Falta-lhe é um link para o ReefForum na página Naturline - Hiperligações  :Whistle:  .

----------


## NATURLINE

> Falta-lhe é um link para o ReefForum na página Naturline - Hiperligações  .


Só agora reparei nesta falha... claro está que já está corrigida  :Wink: 

Abraços a todos,

----------


## João Castelo

*Loja fisica*

Sem dúvida - NATURLINE .Embora não seja muito perto da minha casa sujeito-me a lá ir pois confio totalmente na equipa.

*Loja On Line*

UNDERWATER . Tenho comprado várias coisas e correu sempre tudo muito bem.

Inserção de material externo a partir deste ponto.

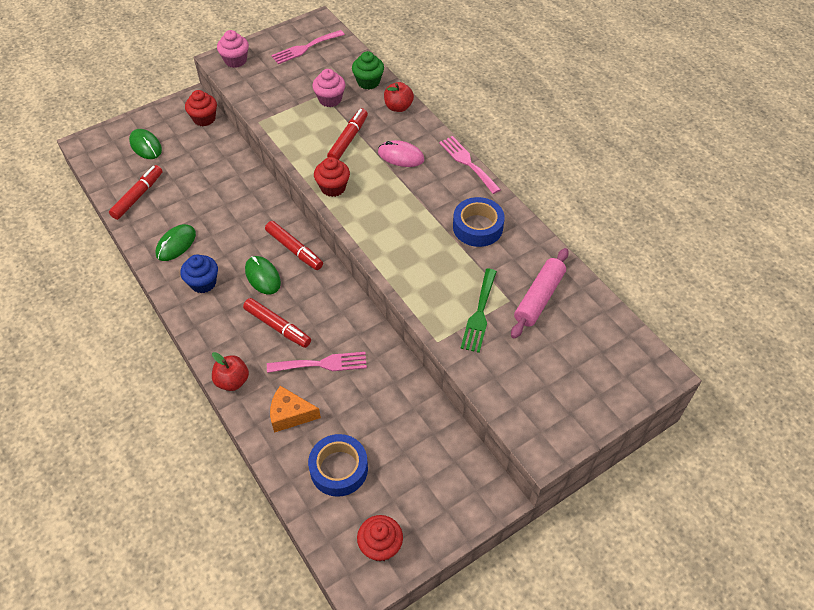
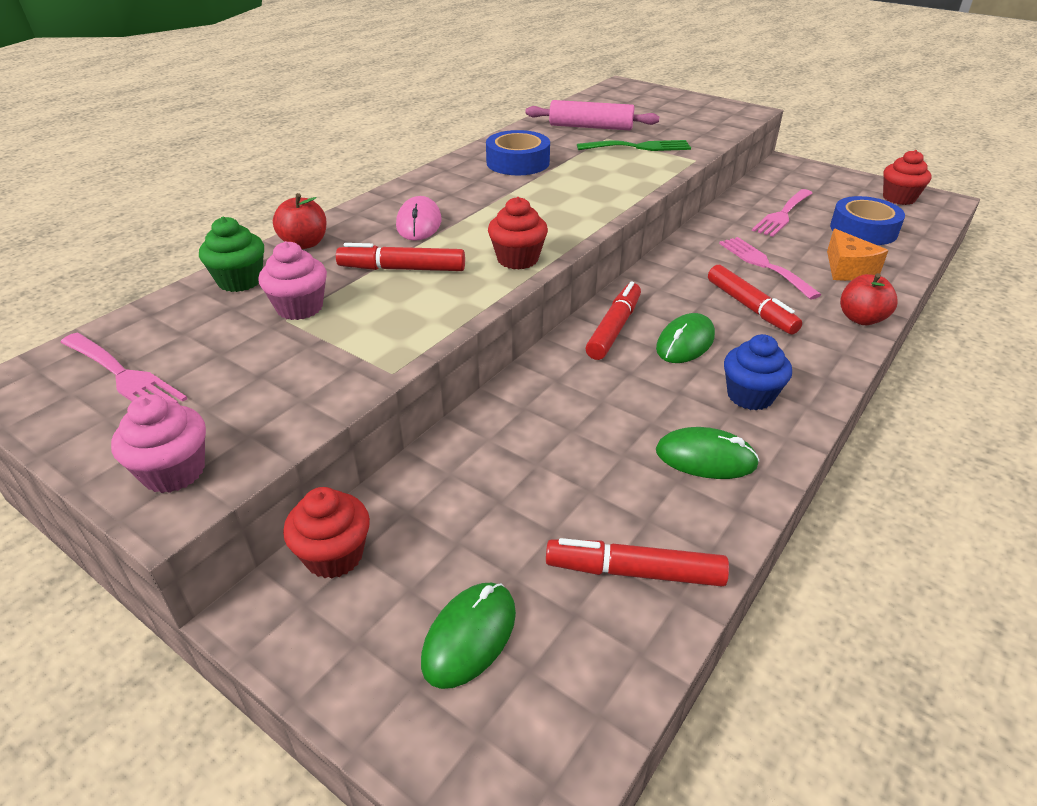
camera: 110 degrees left, 15 degrees down
(277, 327) = (750, 307): red marker -> red marker turned 135 degrees clockwise
(467, 163) = (409, 181): pink fork -> pink fork (782, 215)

Recomendo estas duas lojas.

JC

----------


## Manuel canhoto

boas , sou novo nestas andanças mas gostaria de salientar que tenho ido á loja de benfica ( Aquaplante ) aonde comecei a comprar os peixes, e é assim não vejo o vendedor a vender mas sim a aconselhar-me por onde começar a comprar, já lá comprei alguns peixes e tem sido impecaveis, tanto no atendimento como no acompanhamento do aquário, e simpatia, 5 estrelas.

----------


## José Passos Campainha

Boas.

Arca de Noé, sem dúvida... É das duas de Viana do Castelo a com quem eu mais trabalho e estou bastante satisfeito!

----------


## Paulo J. Oliveira

Boas 
Pela simpatia e honestidade do Rui, apesar de as outras lojas merecerem o meu total respeito, meu voto vai para a Biotopo Azul, em Santa Marta Pinhal, Corroios

----------


## Ricardo Oliveira

Boas
eu voto na Aquaplante

----------


## LuisAGUIAR

AQUAPLANTE, sem duvida

----------


## Eduardo Ferreira

gosto do templo mas a melhor e aquaplante

----------